C. The Administrative Team shall have responsibility in the areas of budget and finance, calendaring and personnel.
D. This Team shall nominate the Nominating Committee and present the names to the Annual Meeting for final approval each year.
E. This Team shall work closely with the Ministry Director and report to the
F. The chairman of the Administrative Team shall be the moderator of the
Section 3: Employees. The Employees of the Association shall include a Ministry Director and other employees as deemed necessary. The Ministry Director shall be interviewed by the Administrative Team, which then will recommend that person to the Executive Board for final approval of employment. (See Operations Manual: Article I,D,2)
Section 4: Ministry Teams.
A. There will be five standing Ministry Teams in this Association, with provision for the Executive Board to add others as the need arises. These are the Evangelism Team, Missions Team, Fellowship Team, Discipleship Team and the Prayer Team.
B. Each church may submit nominees to the Ministry Team Leaders of people whom they believe have a gift and a passion for the work of a specific team.
C. The number of members on each Team shall be at the discretion of the Team Leader but shall include men and women representing missions across the Association.
D. Team Leaders shall lead each Ministry Team. Ministry Team Leaders will be nominated by the Nominating Committee and elected at the Annual Meeting of the Association.
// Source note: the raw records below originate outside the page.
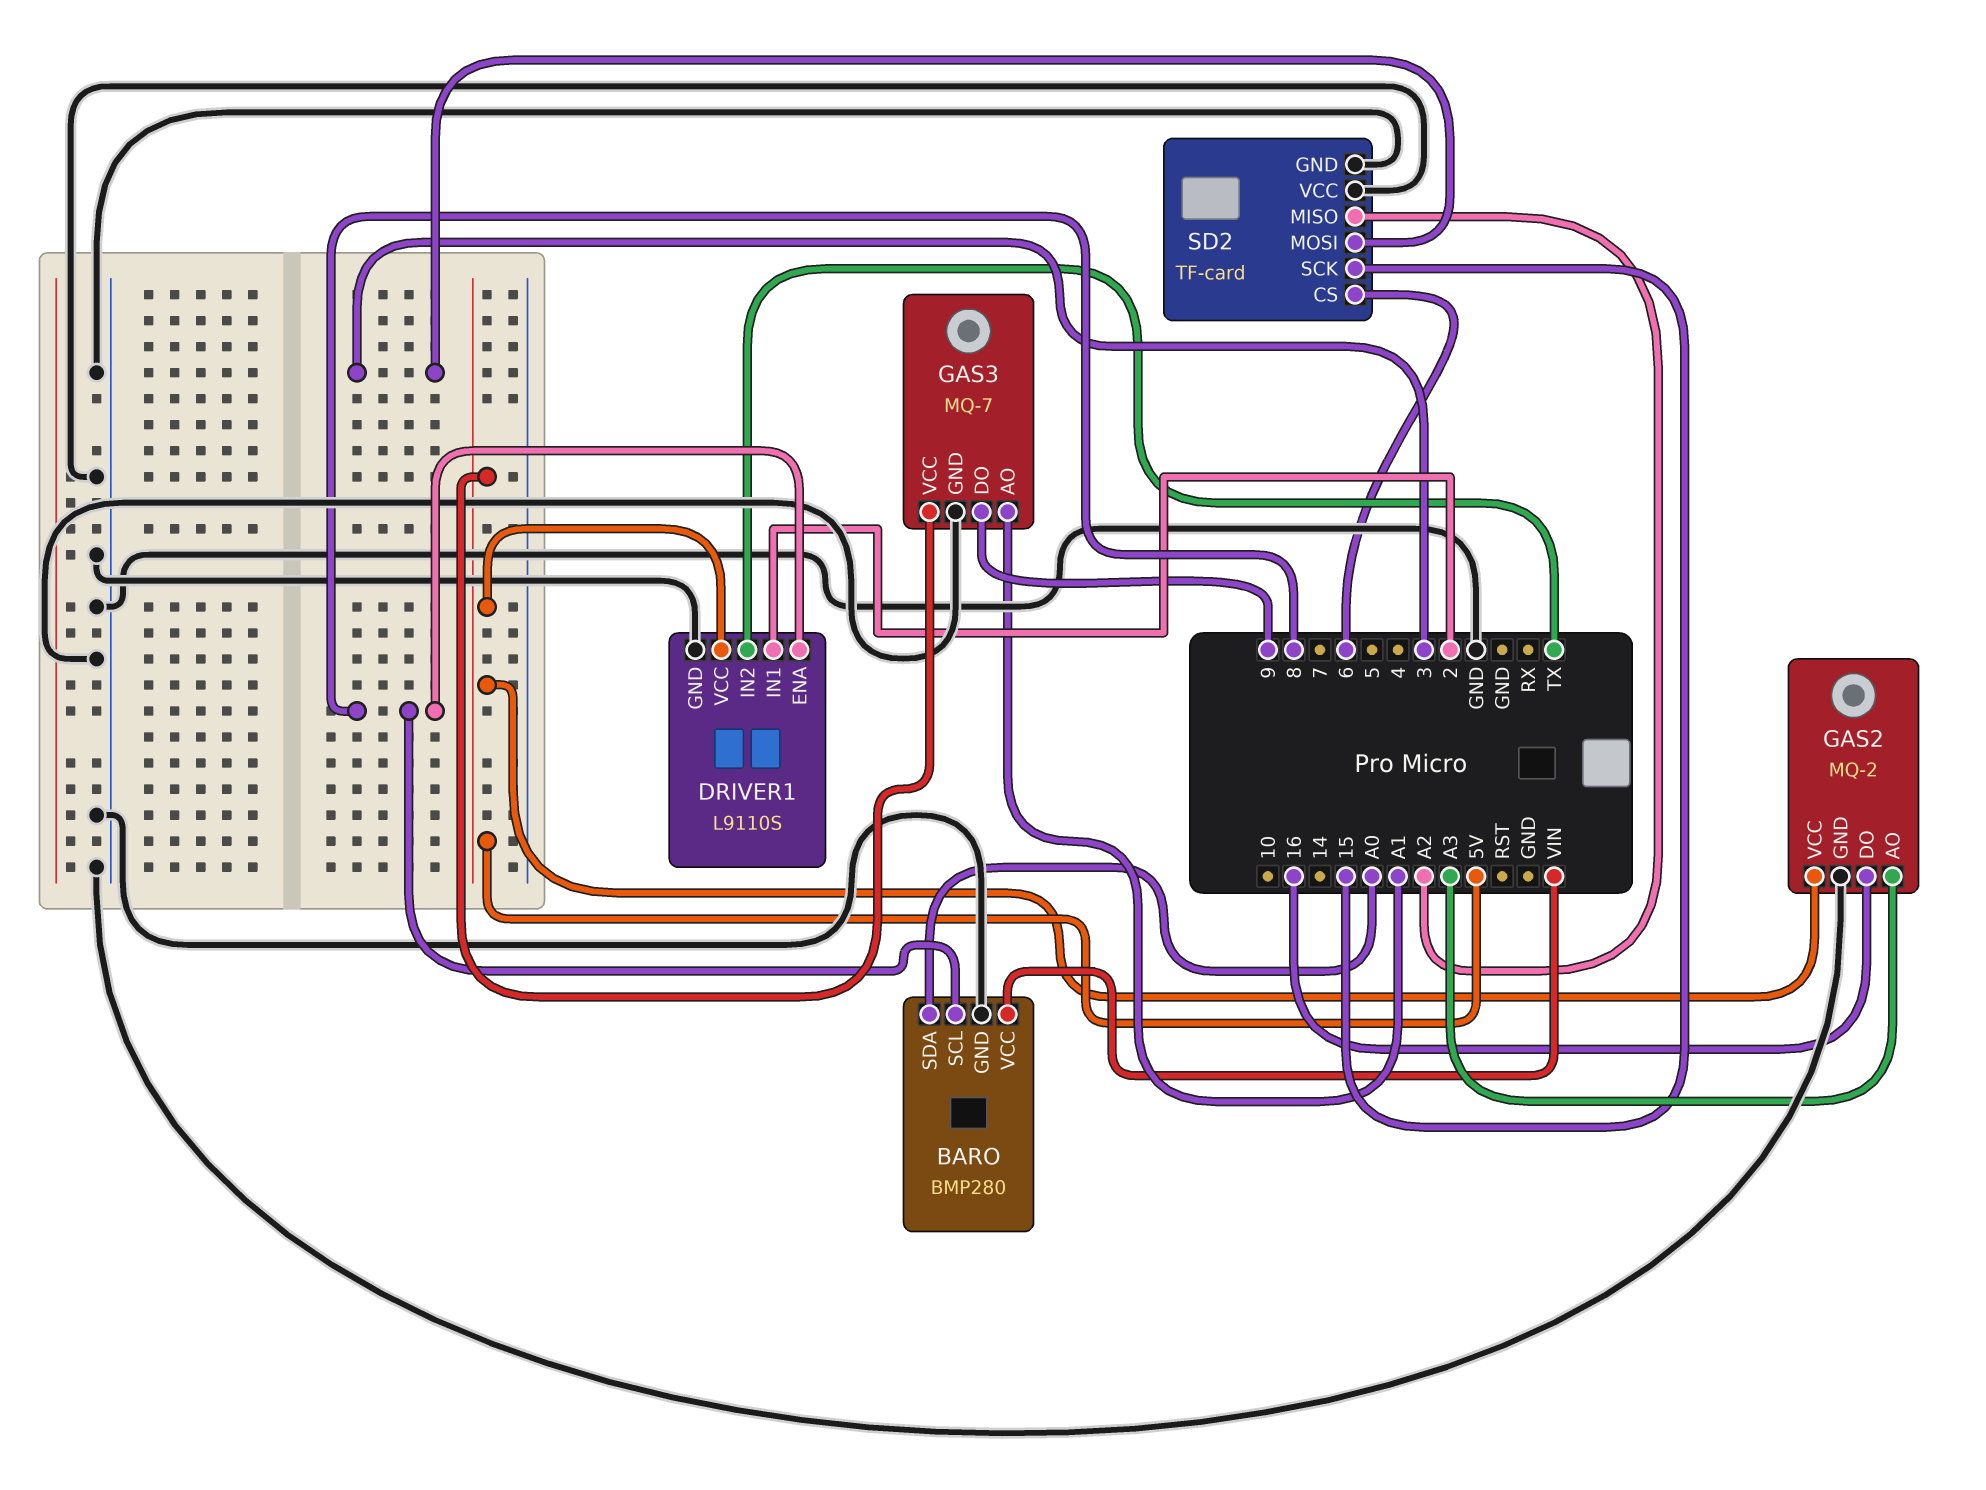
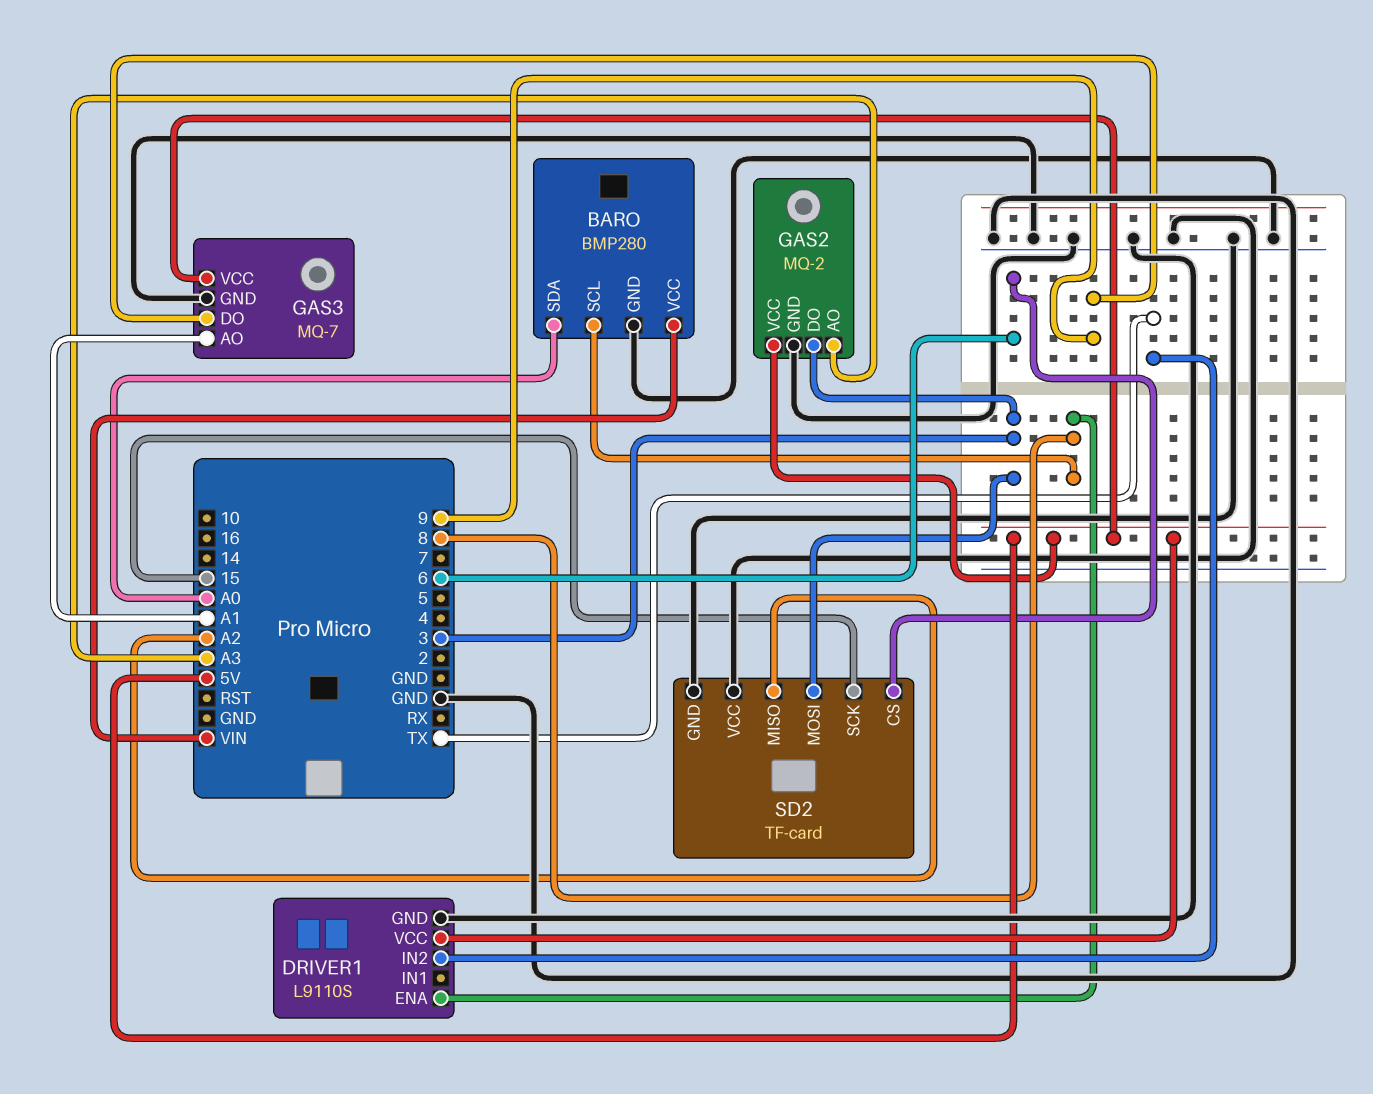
DRIVER1 pin IN1: 2 -> none
GAS2 pin DO: 16 -> 3

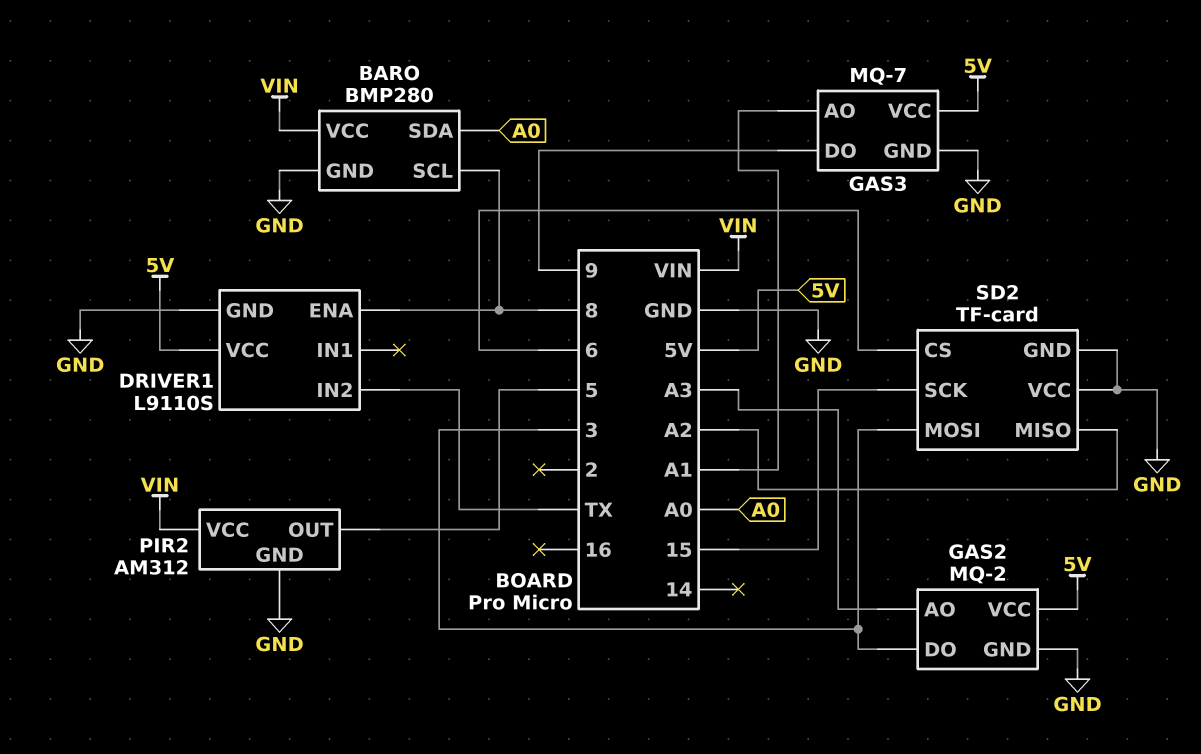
PIR2: none -> AM312
PIR2 pin GND: none -> GND
PIR2 pin OUT: none -> 5
PIR2 pin VCC: none -> VIN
Ministry Team Leaders will be nominated who have a spiritual gift and passion for the work of the respective Ministry Team, and who exhibit leadership abilities.
Section 5: Standing Committee: Standing committees of the Lake Ivie Baptist Association shall include, but may not be limited to, the Nomination Committee and Credentials Committee.
Article V: Executive Board
Section 1: Composition. The Executive Board shall consist of the pastor of each of the cooperating churches and a layperson from each church. The board shall also include the Trustees of The Association who serve on the Heart of Texas Camp and Conference Center and others deemed necessary by the Executive Board.
Section 2: Officers. The officers of the Executive Board shall be the same as those of the Association: The Moderator shall be Chairman, the Vice-Moderator shall be Vice-Chairman, the Clerk of the Association shall be the Executive Board Clerk, and the Treasurer shall make reports as required in the Constitution.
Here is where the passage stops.